Problem to work on »
From the entries, return every line where the string "removed" shows up.

Data provided »

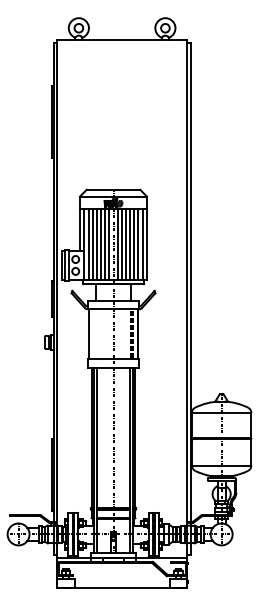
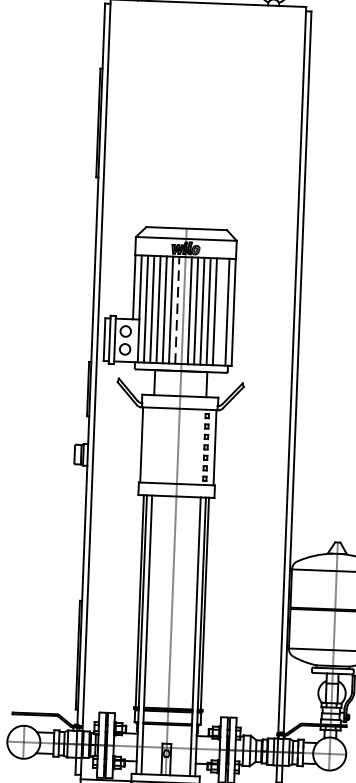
line: (109, 243) -> (177, 309), solid -> dashed
line: (138, 243) -> (221, 310), removed

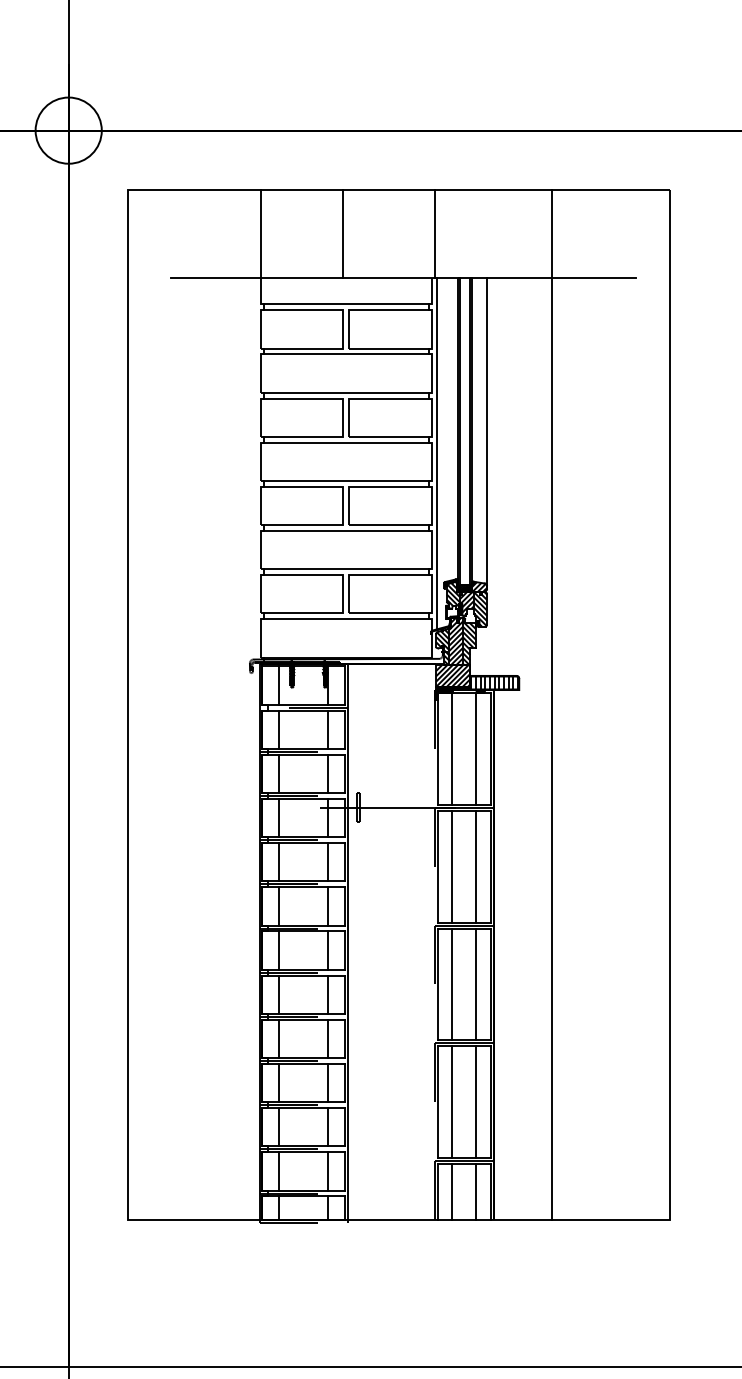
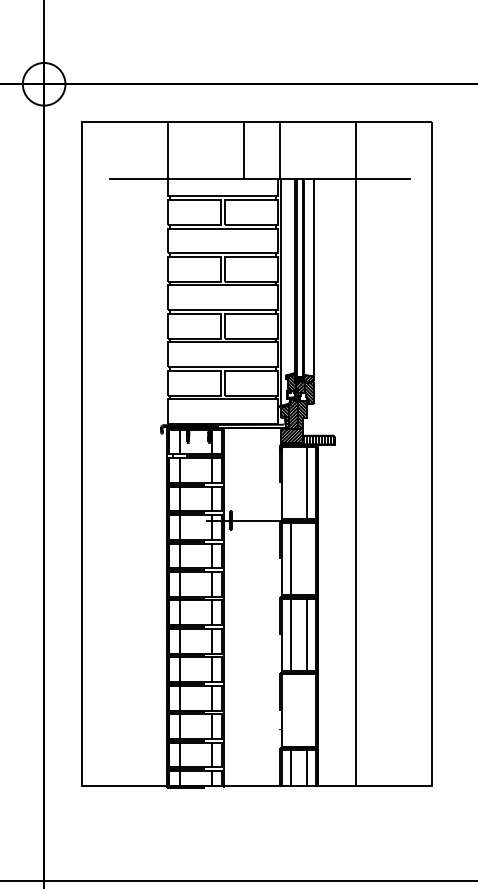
line: (343, 233) -> (244, 150), moved
line: (452, 748) -> (291, 482), removed
line: (475, 866) -> (306, 558), removed
line: (452, 1102) -> (291, 710), removed
line: (475, 1102) -> (306, 710), removed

Exercise response »
line: (138, 243) -> (221, 310), removed
line: (452, 748) -> (291, 482), removed
line: (475, 866) -> (306, 558), removed
line: (452, 1102) -> (291, 710), removed
line: (475, 1102) -> (306, 710), removed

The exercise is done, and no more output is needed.